In 2015, it was shown that reachability for arbitrary directed graphs can be updated by first-order formulas after inserting or deleting single edges. Later, in 2018, this was extended for changes of size (log n)/(log log n), where n is the size of the graph. Changes of polylogarithmic size can be handled when also majority quantifiers may be used.
In this paper we extend these results by showing that, for changes of polylogarithmic size, first-order update formulas suffice for maintaining (1) undirected reachability, and (2) directed reachability under insertions. For classes of directed graphs for which efficient parallel algorithms can compute non-zero circulation weights, reachability can be maintained with update formulas that may use "modulo 2" quantifiers under changes of polylogarithmic size. Examples for these classes include the class of planar graphs and graphs with bounded treewidth. The latter is shown here.
As the logics we consider cannot maintain reachability under changes of larger sizes, our results are optimal with respect to the size of the changes.
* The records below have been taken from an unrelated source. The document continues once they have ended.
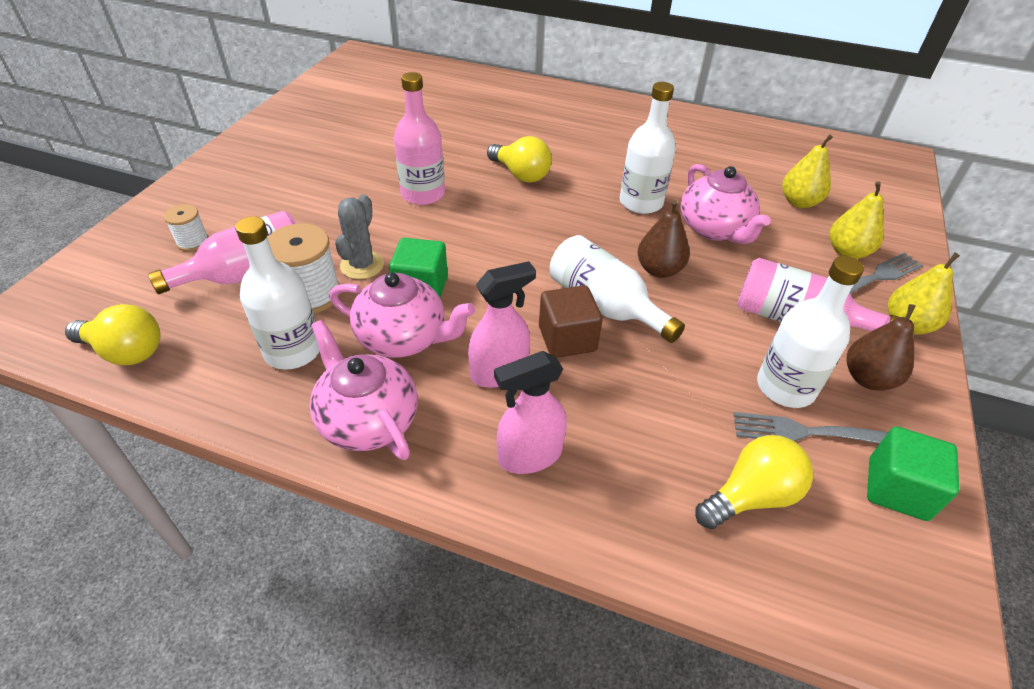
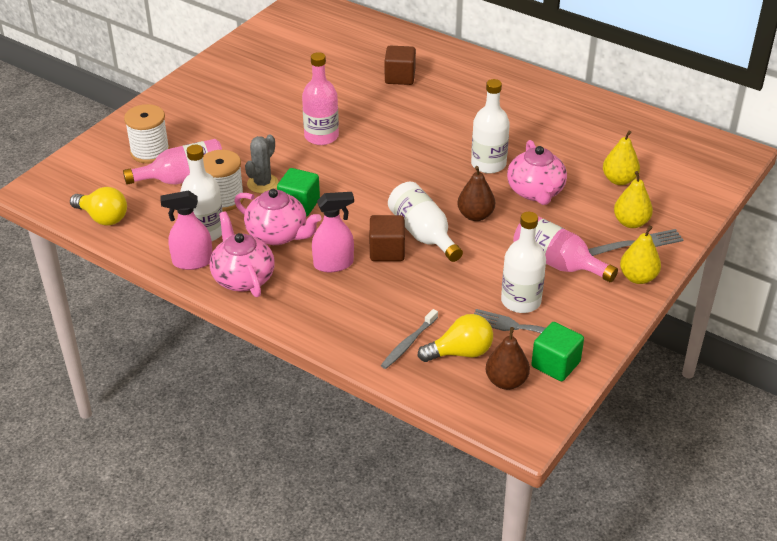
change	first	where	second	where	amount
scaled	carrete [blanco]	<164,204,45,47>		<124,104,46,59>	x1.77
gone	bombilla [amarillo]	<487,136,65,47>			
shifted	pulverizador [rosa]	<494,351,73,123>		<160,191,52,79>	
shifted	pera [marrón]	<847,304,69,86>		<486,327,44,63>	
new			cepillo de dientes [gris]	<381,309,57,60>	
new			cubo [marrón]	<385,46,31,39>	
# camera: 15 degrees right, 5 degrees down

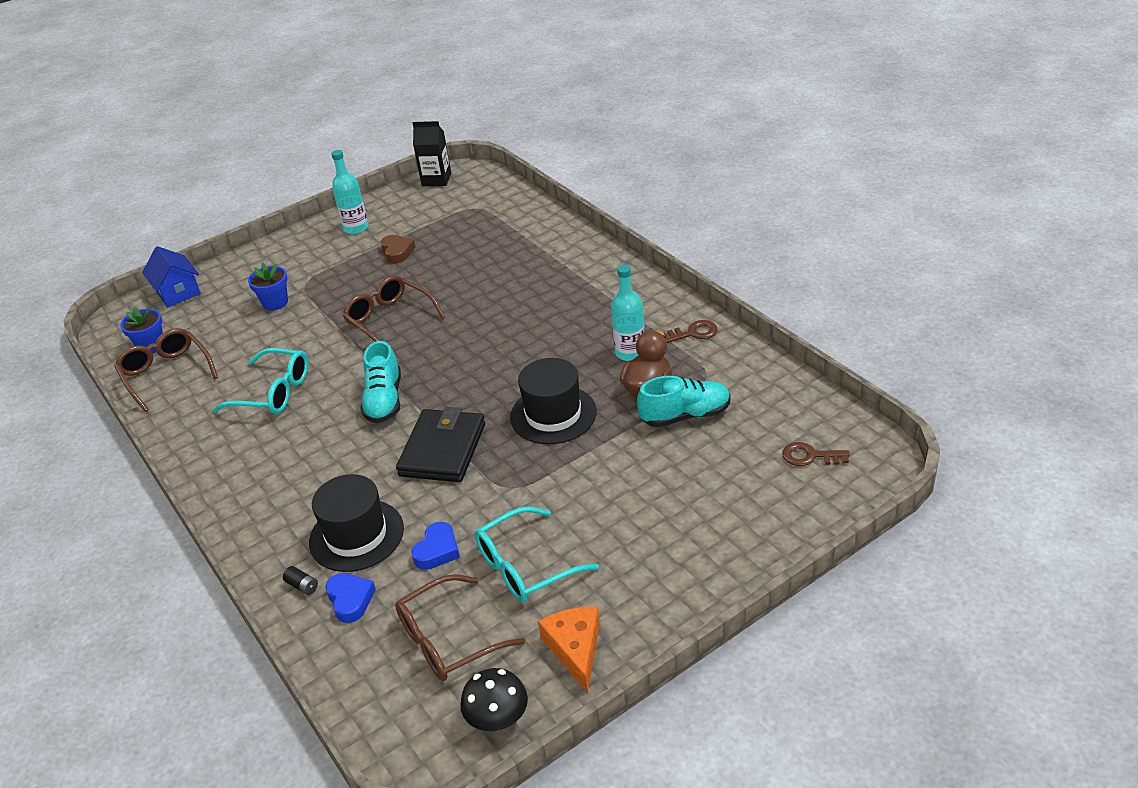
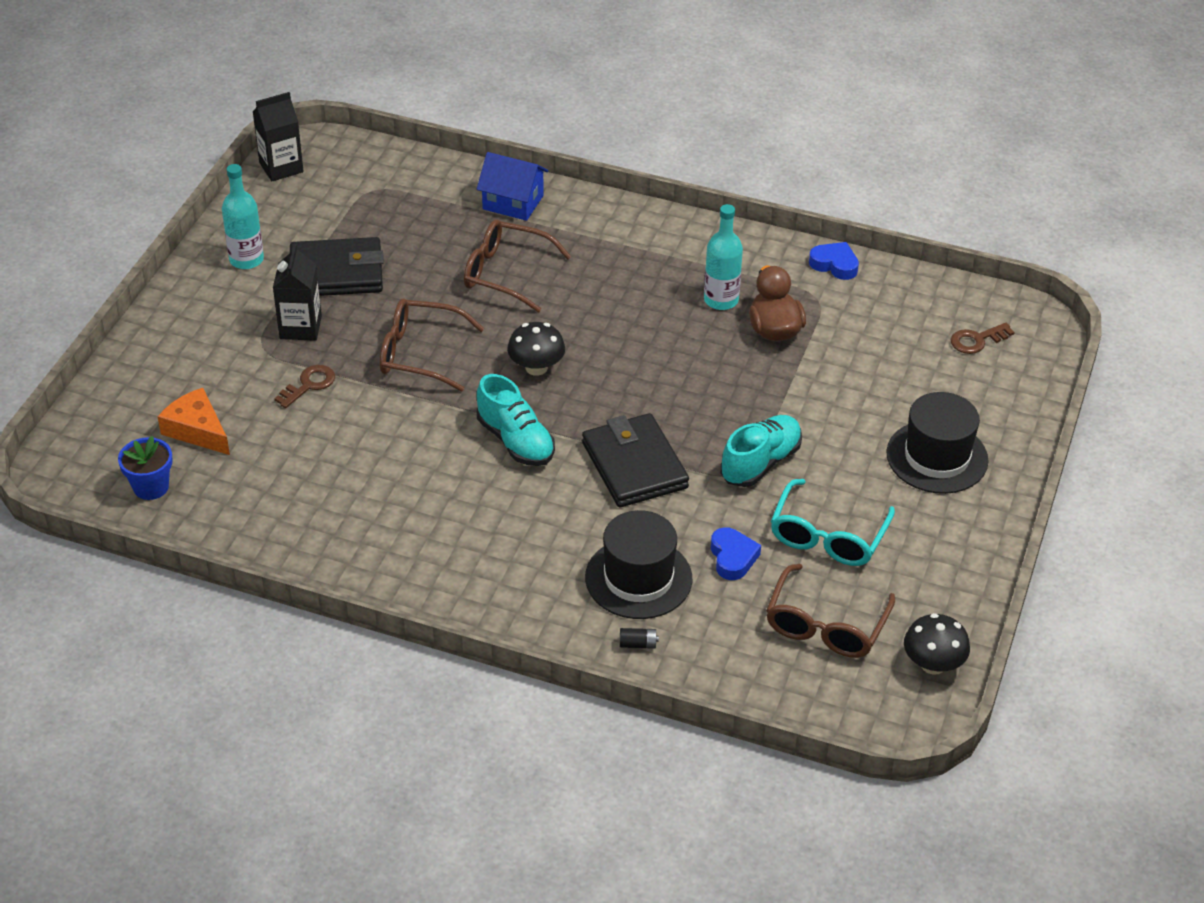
change	first	where	second	where	amount
shifted	gafas [marrón]	<114,328,104,84>		<464,219,108,93>	
shifted	casa [azul]	<142,246,59,61>		<477,152,71,69>	
gone	gafas [turquesa]	<213,348,95,66>			
gone	maceta [azul]	<248,263,40,47>			
shifted	corazón [azul]	<325,573,51,50>		<809,242,50,38>	
swapped	corazón [marrón]	<381,235,35,29>	cartera [negro]	<290,237,94,59>	
shifted	sombrero [negro]	<510,358,87,86>		<886,392,103,102>	
shifted	queso [naranja]	<538,607,62,86>		<158,388,72,67>	
shifted	zapato [turquesa]	<637,376,93,51>		<721,415,81,72>	
shifted	llave [marrón]	<664,320,54,23>		<274,365,61,43>	
new			cartón de leche [negro]	<273,244,49,97>	
new			seta [negro]	<507,322,58,54>	
# camera: 40 degrees left, 5 degrees up

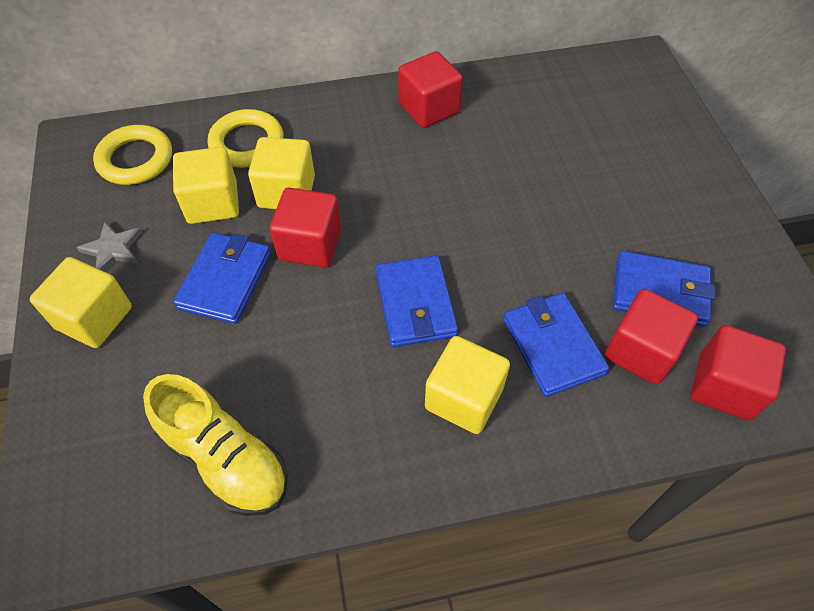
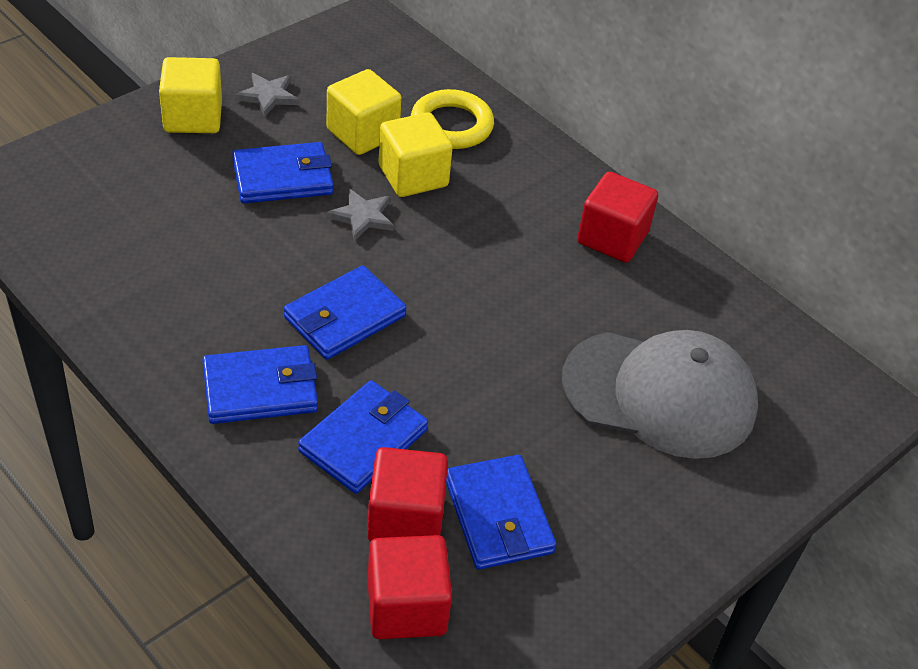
change	first	where	second	where	amount
gone	anillo [amarillo]	<93,125,79,60>			
gone	zapato [amarillo]	<143,374,145,142>			
swapped	cubo [rojo]	<270,188,71,80>	estrella [gris]	<327,189,67,52>	
swapped	cubo [amarillo]	<425,336,85,98>	cartera [azul]	<202,345,116,79>	
new			gorra [gris]	<561,330,197,129>	
# camera: 55 degrees right, 10 degrees down

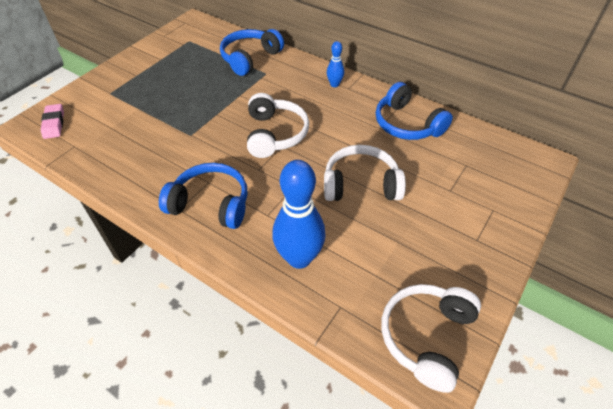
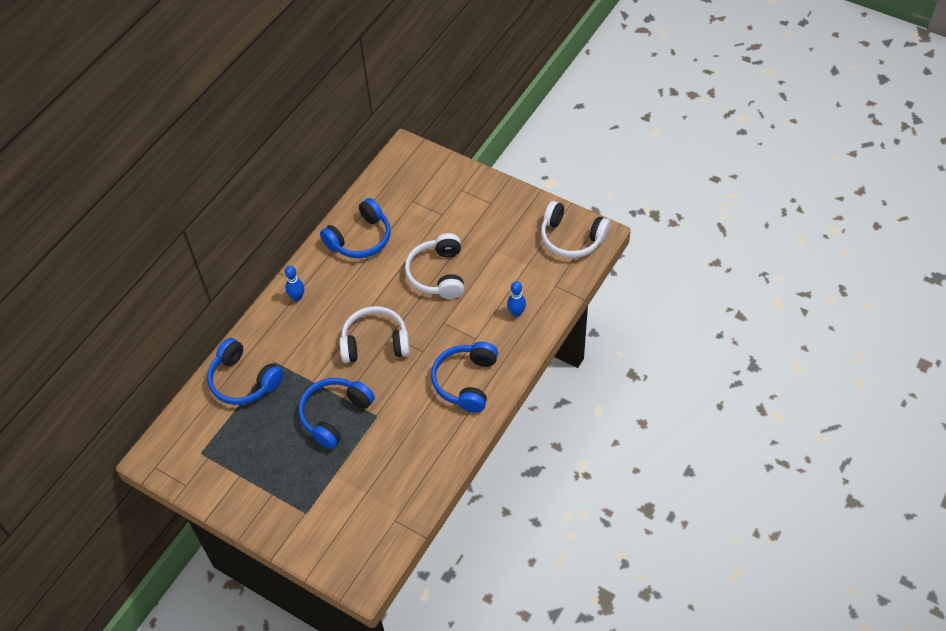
change	first	where	second	where	amount
gone	goma de borrar [rosa]	<41,104,23,35>			
scaled	bolo [azul]	<272,160,54,109>		<507,281,19,36>	x0.49
new			auriculares [azul]	<299,378,76,71>	
# camera: 90 degrees left, 5 degrees up

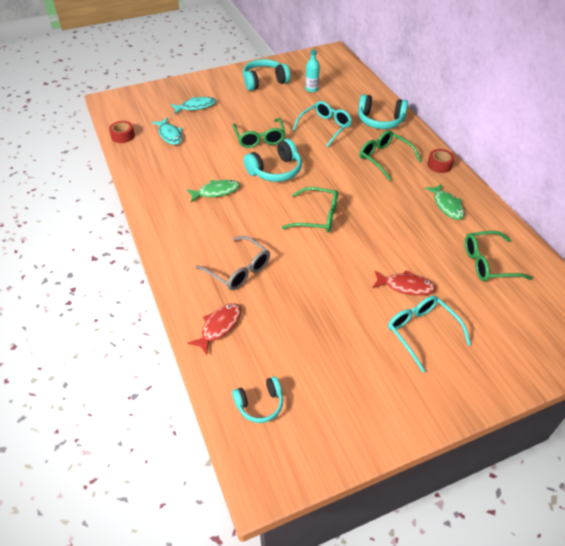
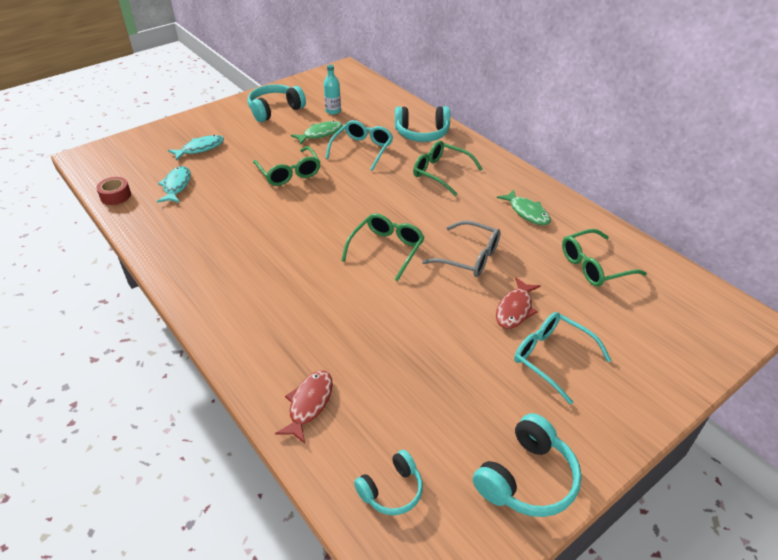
change	first	where	second	where	amount
rotated	pez [turquesa]	<152,117,30,28>		<157,166,34,37>	135 degrees counterclockwise
shifted	pez [verde]	<186,180,54,23>		<291,121,52,24>	
shifted	gafas [gris]	<195,236,75,54>		<422,221,79,56>	
shifted	auriculares [turquesa]	<243,139,59,43>		<473,413,109,104>	
rotated	gafas [verde]	<282,187,56,45>		<341,213,84,69>	60 degrees counterclockwise
rotated	pez [rojo]	<372,270,64,26>		<496,277,45,52>	120 degrees clockwise
gone	cinta adhesiva [rojo]	<427,149,28,24>			
# camera: 15 degrees left, 5 degrees down

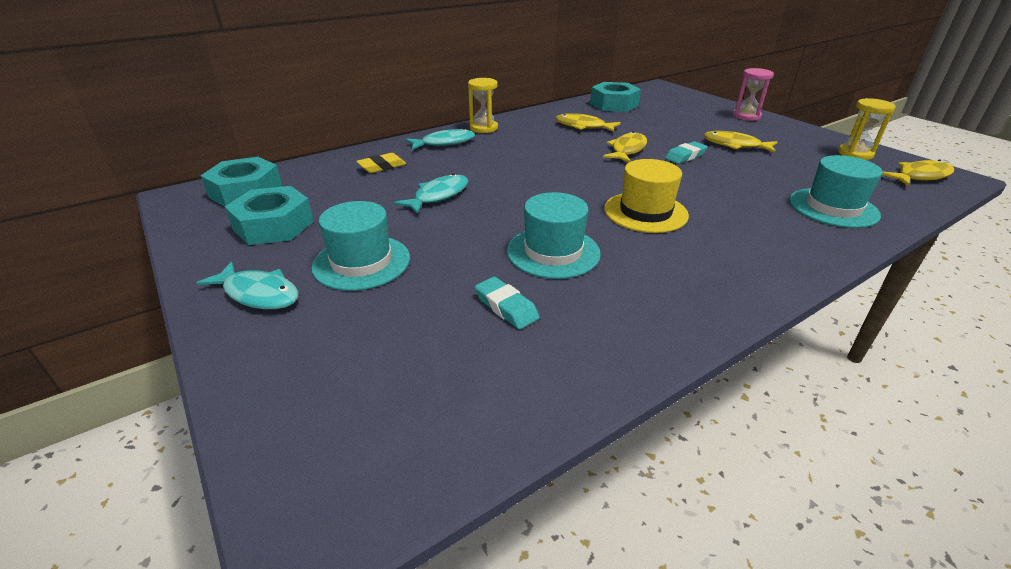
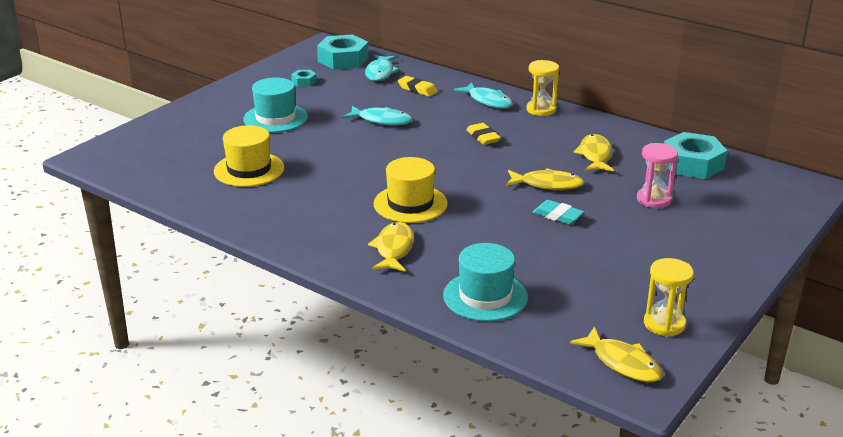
change	first	where	second	where	amount
shifted	pez [turquesa]	<197,262,102,47>		<365,54,35,27>	
scaled	tuerca [turquesa]	<225,186,89,59>		<291,70,26,17>	x0.47
swapped	goma de borrar [turquesa]	<475,277,65,52>	sombrero [amarillo]	<214,125,70,62>	
gone	sombrero [turquesa]	<507,192,94,87>			
shifted	pez [amarillo]	<704,131,73,22>		<368,222,46,50>	
shifted	reloj de arena [rosa]	<733,68,41,53>		<637,143,41,65>	
new			goma de borrar [amarillo]	<466,123,35,22>	
# camera: 70 degrees right, 5 degrees down

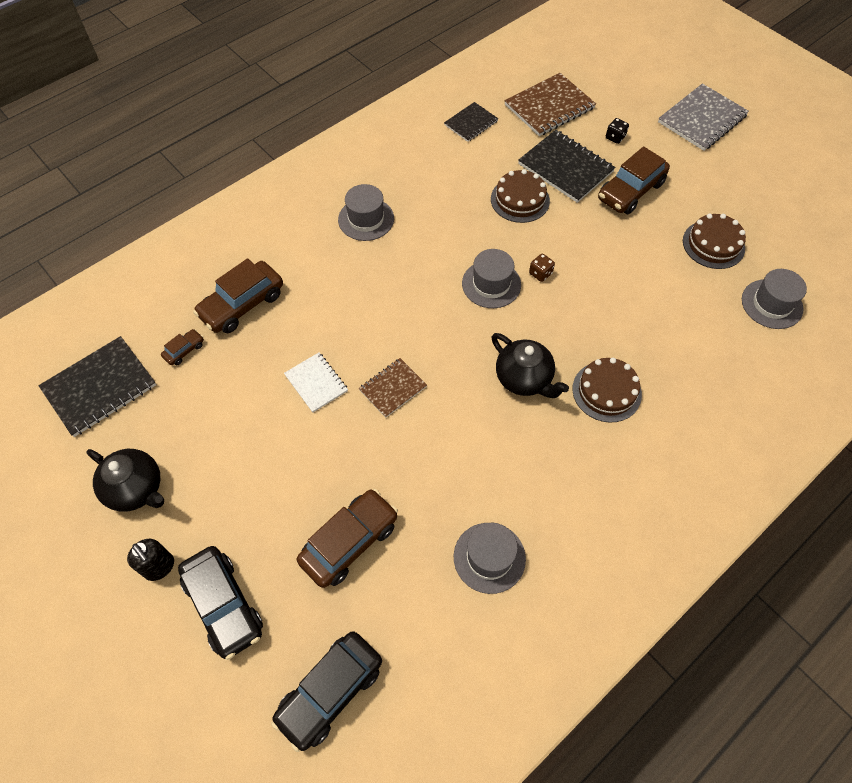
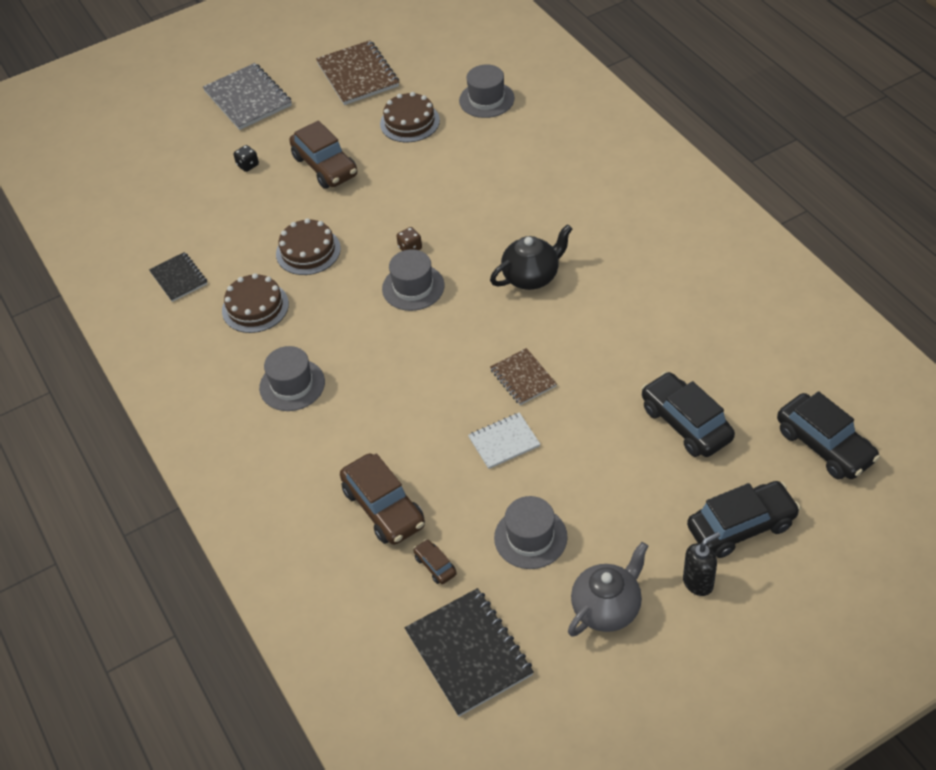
change	first	where	second	where	amount
repainted	tetera [negro]	<87,449,77,63>	tetera [gris]	<568,542,80,95>	
repainted	coche [marrón]	<297,489,101,99>	coche [negro]	<641,372,94,85>	
shifted	sombrero [gris]	<454,523,72,71>		<494,496,74,73>	
shifted	cuaderno [marrón]	<504,73,92,63>		<316,40,83,65>	
gone	cuaderno [negro]	<518,130,98,73>			
shifted	tarta [marrón]	<572,358,70,65>		<222,273,67,60>	
# camera: 75 degrees left, 10 degrees down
Samir Datta, Pankaj Kumar, Anish Mukherjee, Anuj Tawari, Nils Vortmeier, and Thomas Zeume. Dynamic Complexity of Reachability: How Many Changes Can We Handle?. In 47th International Colloquium on Automata, Languages, and Programming (ICALP 2020). Leibniz International Proceedings in Informatics (LIPIcs), Volume 168, pp. 122:1-122:19, Schloss Dagstuhl – Leibniz-Zentrum für Informatik (2020)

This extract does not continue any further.